Non-negative Positive-Unlabeled (nnPU) and unbiased Positive-Unlabeled (uPU) learning reproductive code on MNIST and CIFAR10

Primary LanguagePython

Chainer implementation of non-negative PU learning and unbiased PU learning

This is a reproducing code for non-negative PU learning [1] and unbiased PU learning [2] in the paper "Positive-Unlabeled Learning with Non-Negative Risk Estimator".

  • pu_loss.py has a chainer implementation of the risk estimator for non-negative PU (nnPU) learning and unbiased PU (uPU) learning.
  • train.py is an example code of nnPU learning and uPU learning. Dataset are MNIST [3] preprocessed in such a way that even digits form the P class and odd digits form the N class and CIFAR10 [4] preprocessed in such a way that artifacts form the P class and living things form the N class. The default setting is 100 P data and 59900 U data of MNIST, and the class prior is the ratio of P class data in U data.

Requirements

  • Python 3
  • Numpy >=1.1
  • Chainer >=2.0
  • Scikit-learn 0.18

Quick start

You can run an example code of MNIST for comparing the performance of nnPU learning and uPU learning on GPU.

python3 train.py -g 0

There are also preset configurations for reproducing results on [1].

  • --preset figure1: The setting of Figure 1
  • --preset exp-mnist: The setting of MNIST experiment in Experiment
  • --preset exp-cifar: The setting of CIFAR10 experiment in Experiment

You can see additional information by adding --help.

Example result

After running training_mnist.py, 2 figures and 1 log file are made in result/ by default. The errors are measured by zero-one loss.

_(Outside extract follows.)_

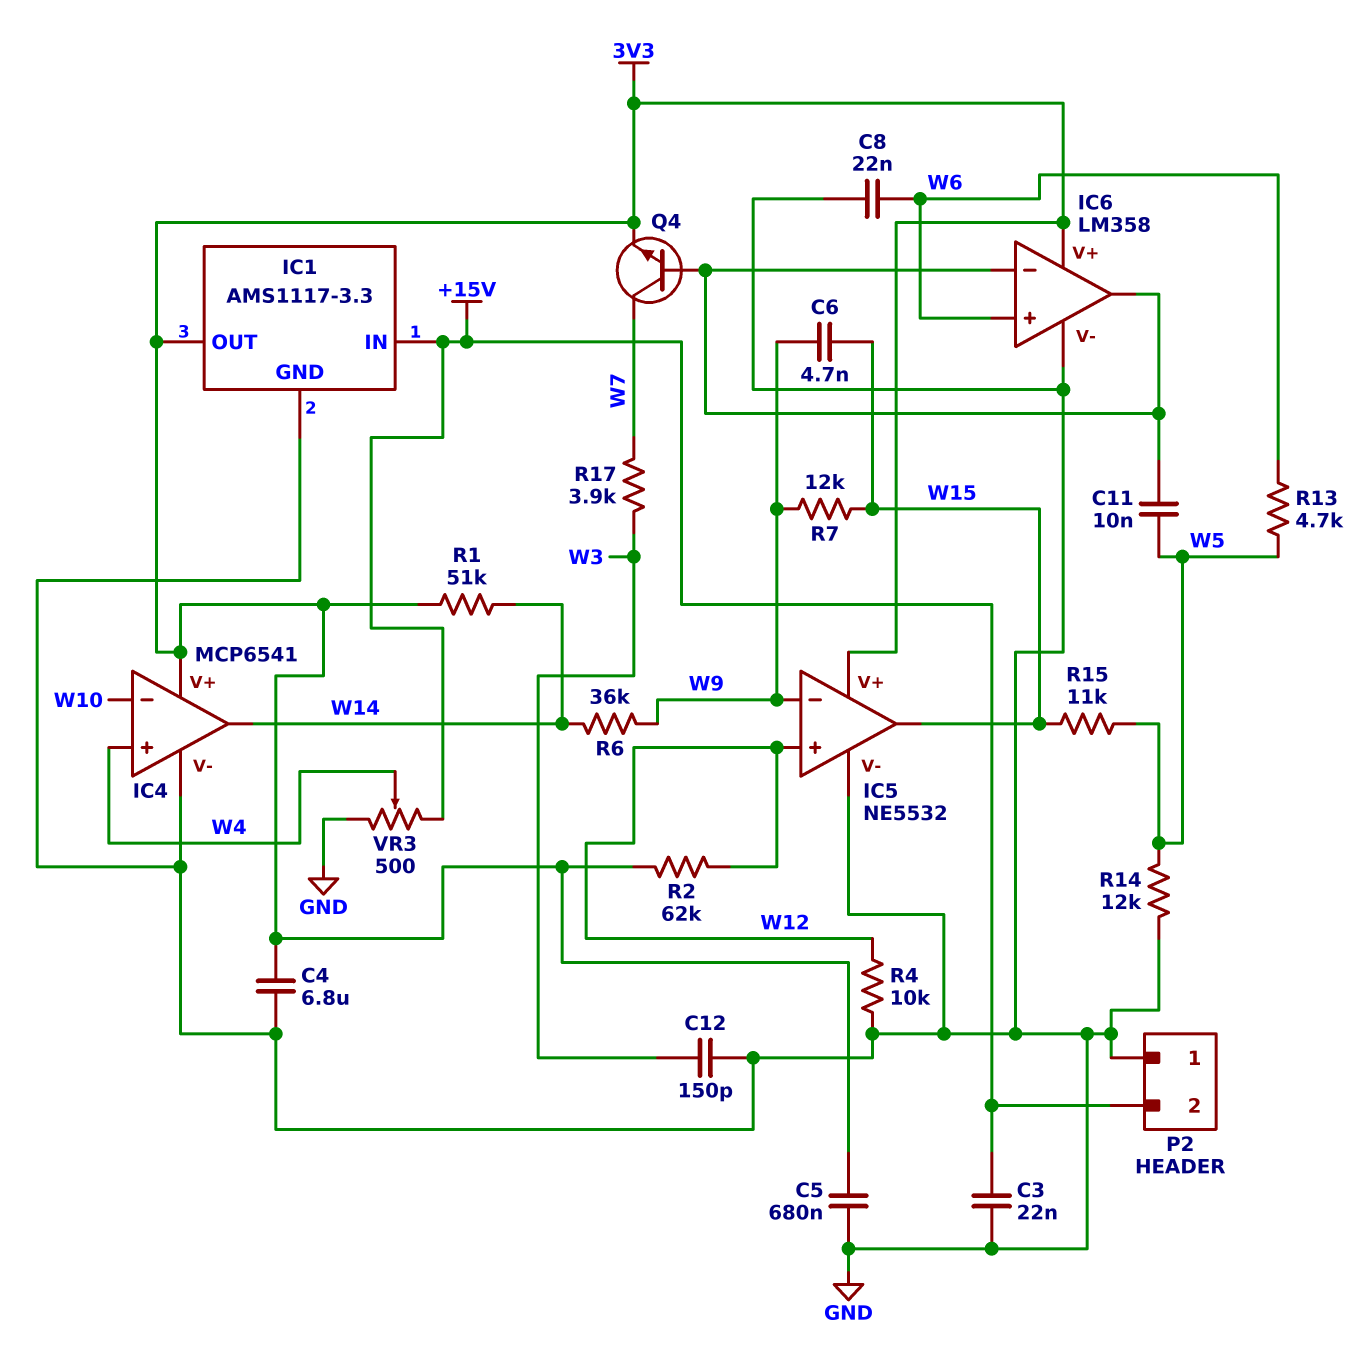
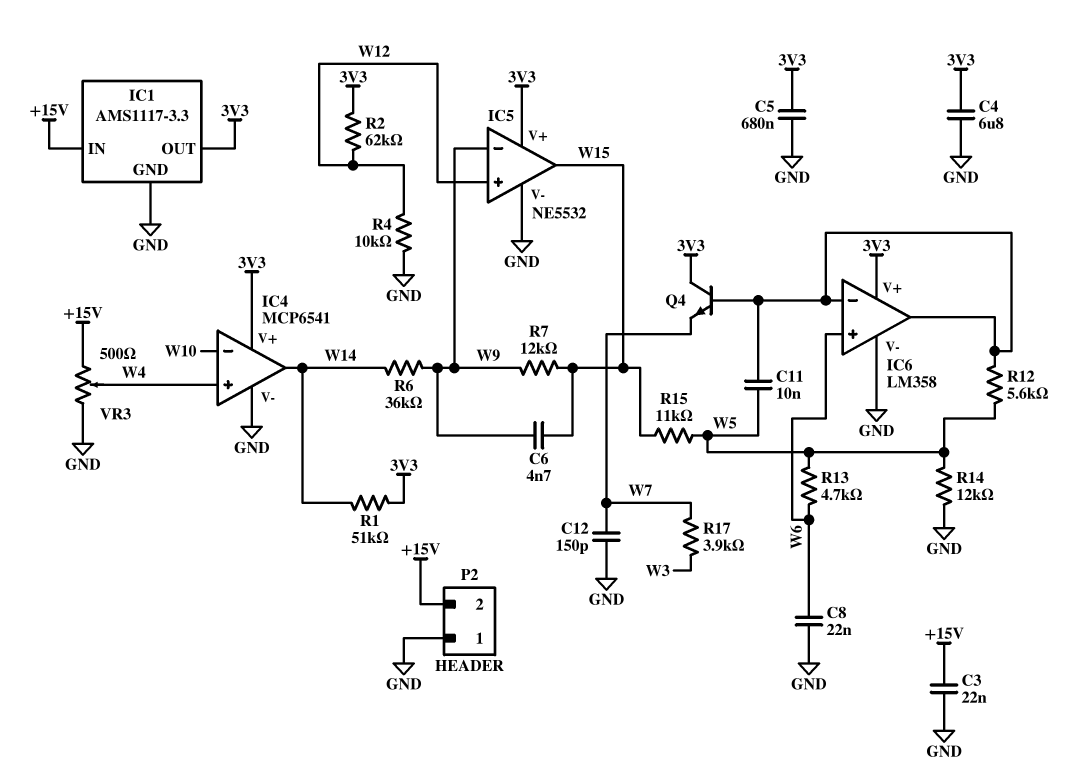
C12: 150pF (GND, W3) -> 150pF (GND, W7)
Q4: NPN (B IC6/in-, C W7, E 3V3) -> NPN (B IC6/in-, C 3V3, E W7)
R12: none -> 5.6k (IC6/in-, W5)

  • Training error in result/training_error.png

training error

  • Test error in result/test_error.png

test error

Reference

[1] Ryuichi Kiryo, Gang Niu, Marthinus Christoffel du Plessis, and Masashi Sugiyama. "Positive-Unlabeled Learning with Non-Negative Risk Estimator." Advances in neural information processing systems. 2017.

[2] Marthinus Christoffel du Plessis, Gang Niu, and Masashi Sugiyama. "Convex formulation for learning from positive and unlabeled data." Proceedings of The 32nd International Conference on Machine Learning. 2015.

[3] LeCun, Yann. "The MNIST database of handwritten digits." http://yann.lecun.com/exdb/mnist/ (1998).

[4] Krizhevsky, Alex, and Geoffrey Hinton. "Learning multiple layers of features from tiny images." (2009).